Relativamente alle vendemmie, le uve di ciascun appezzamento vengono pigiate mediante due “presse pneumatiche”.

Il succo confluisce nelle maie, quindi viene lasciato per 10-12 ore in una vasca per consentire alle fecce di depositarsi. Il Domaine effettua le sue analisi che vengono poi convalidate da un laboratorio autorizzato. 

Il mosto così chiarificato viene poi trasferito in botti di rovere da 228 litri – 350 o 600 litri ed è qui che avverrà la fermentazione alcolica e successivamente quella malolattica.
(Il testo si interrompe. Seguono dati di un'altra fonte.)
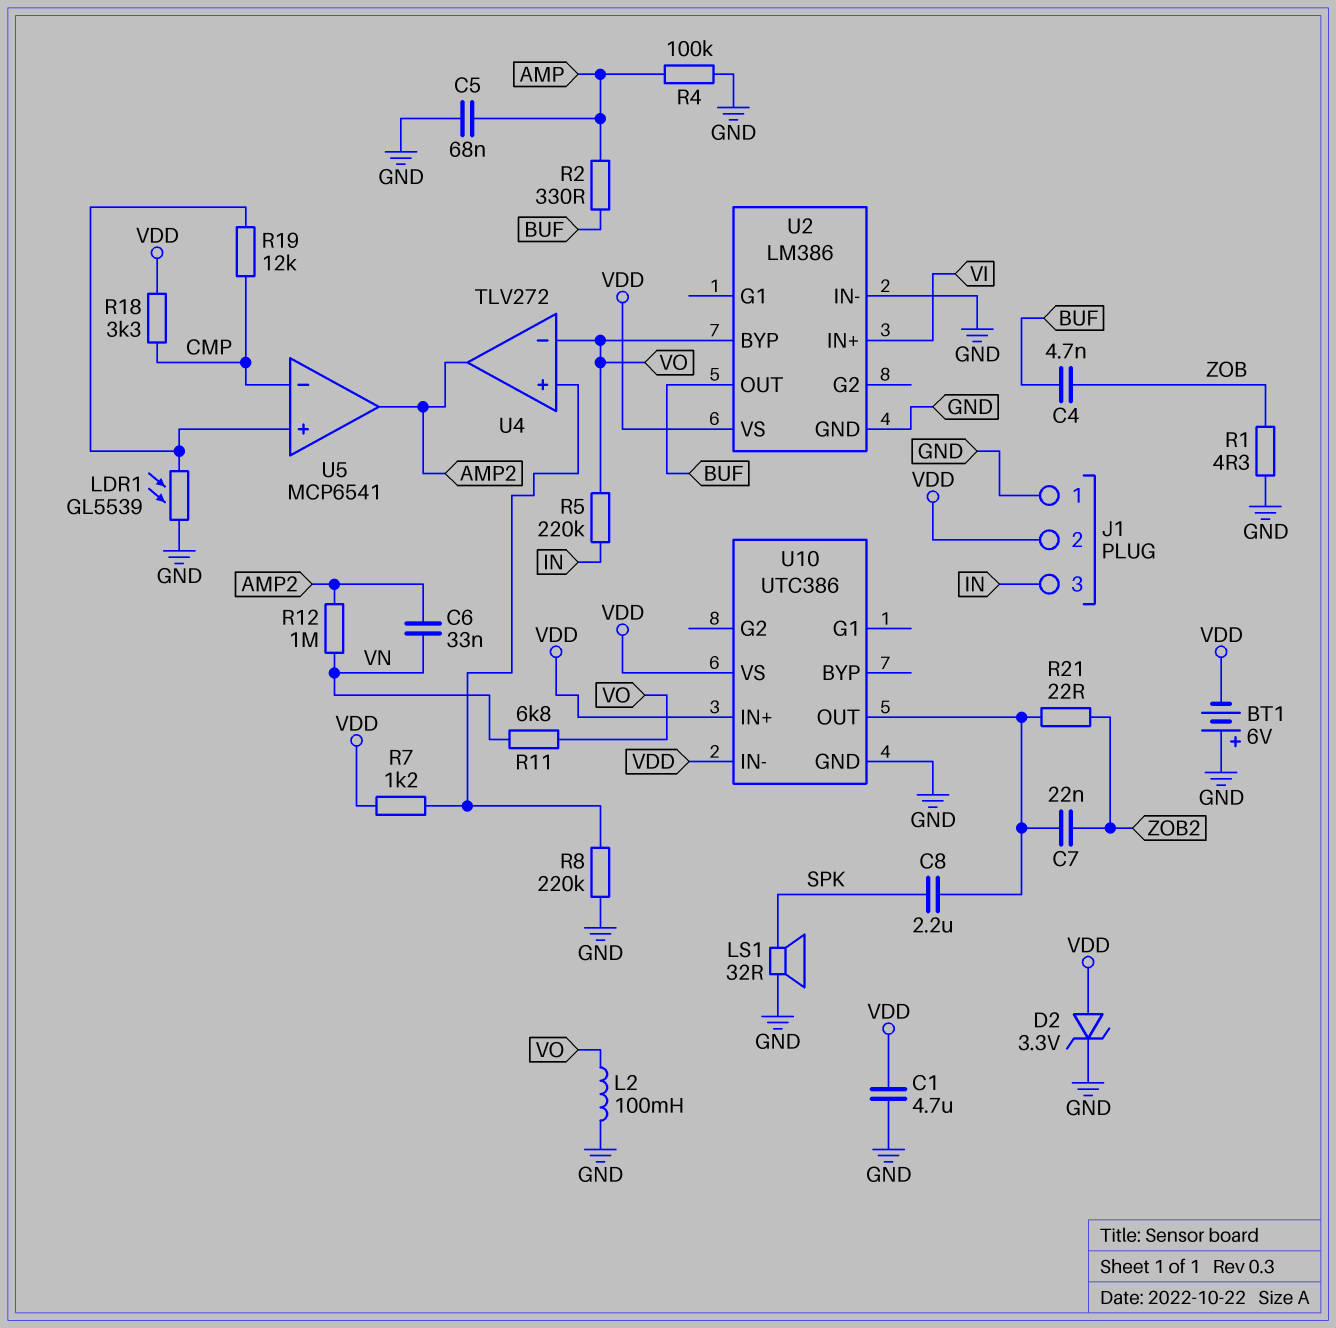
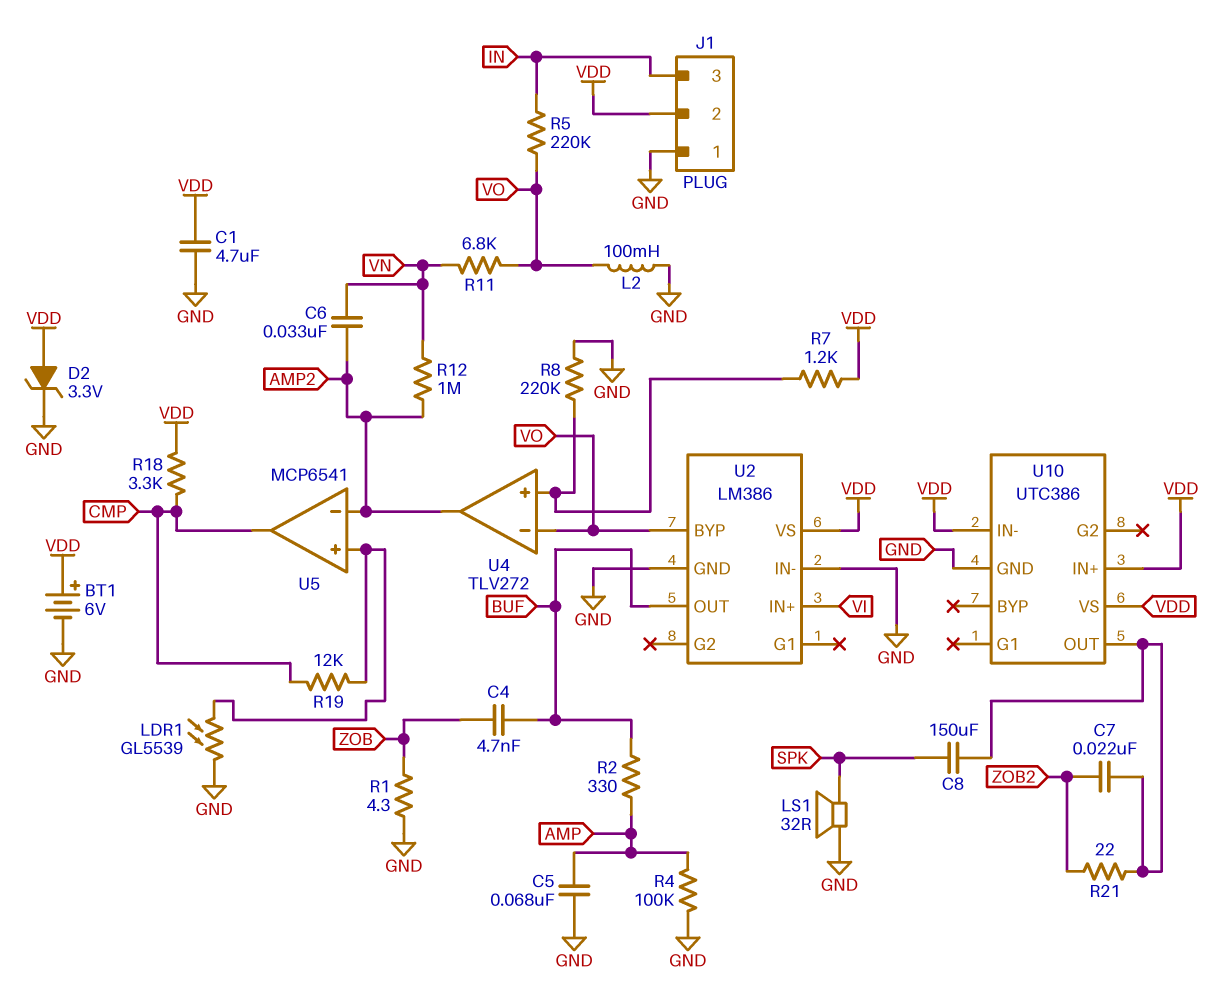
BT1: 6V (plus GND, minus VDD) -> 6V (plus VDD, minus GND)
C8: 2.2uF (SPK, U10/OUT) -> 150uF (SPK, U10/OUT)
U5 pin in-: CMP -> AMP2
U5 pin out: AMP2 -> CMP

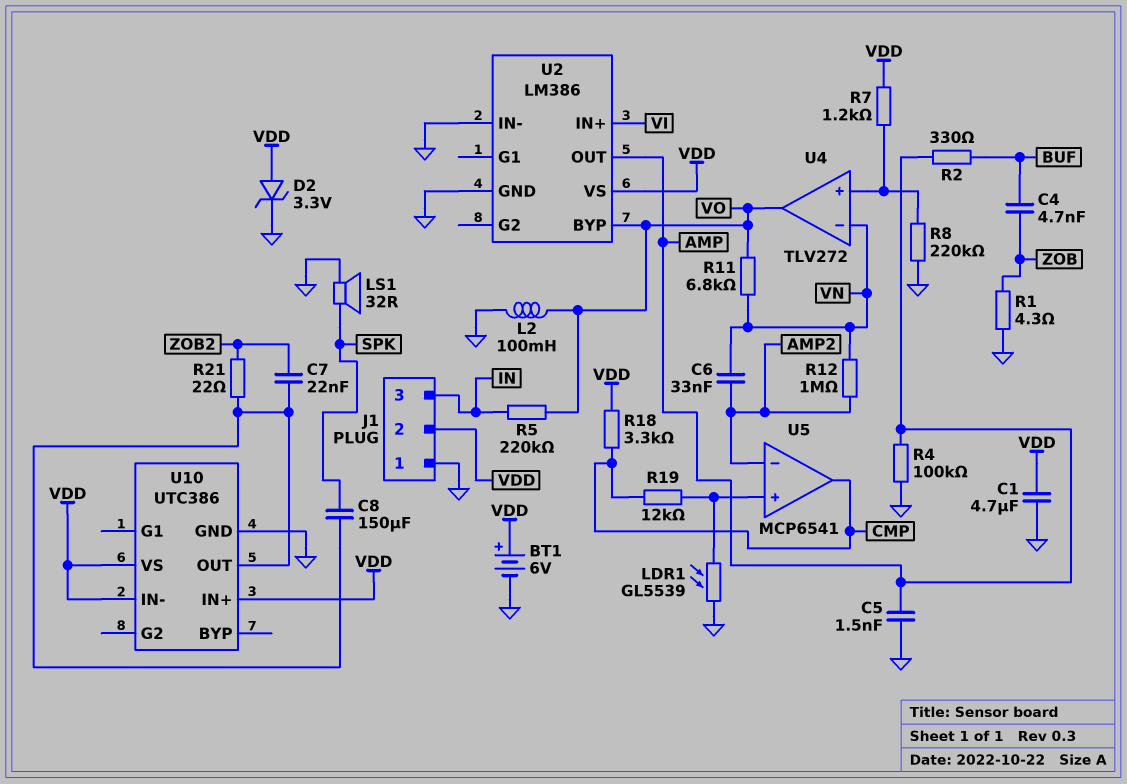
C5: 68nF (AMP, GND) -> 1.5nF (AMP, GND)
U2 pin OUT: BUF -> AMP
U4 pin in-: VO -> VN
U4 pin out: AMP2 -> VO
Per 11 mesi il vino rimarrà in botti prima di essere travasato e poi assemblato in tini in appositi locali per un periodo di circa 6 mesi al fine di preservare la freschezza del vino.

Ma veniamo alle note di degustazione. 

Ogni volta che mi accingo a sorseggiare uno Chardonnay della Cote de Beaune mi lascio assalire dall’emozione anche se cerco di mantenere la giusta concentrazione per poter capire al meglio il vino che ho innanzi a me e che, in questo caso, si svela in tutta la sua bellezza cromatica con un bel giallo paglierino mediamente carico e con una lucentezza scintillante.

Non occorre avvicinare il naso all’ampio balloon perché sono i profumi che vengono a trovarti con iniziali accenni idrocarburici, di polvere da sparo e di resina, che lasciano successivamente spazio ad aromi fruttati di pera Fètel ed agrumati di limone maturo, note di nocciole tostate, di rovere e per chiudere si viene ammaliati da sensualissime fragranze di confetto e di burro che richiamano l’infanzia e le feste.

In bocca è semplicemente strepitoso!! E’ una coccola, vagamente oleoso e salivante che induce a una continua beva; elegante, raffinato e con grande densità e struttura, pervaso da uno straordinario ed avvolgente corollario di sapori ricchi, profondi e persistentemente lunghi. Il finale è intriso da un mix di sensazioni agrumate, burrose e con un retrogusto d’amande (per dirla alla francese). E’ quasi commovente, come le lacrime della canzone….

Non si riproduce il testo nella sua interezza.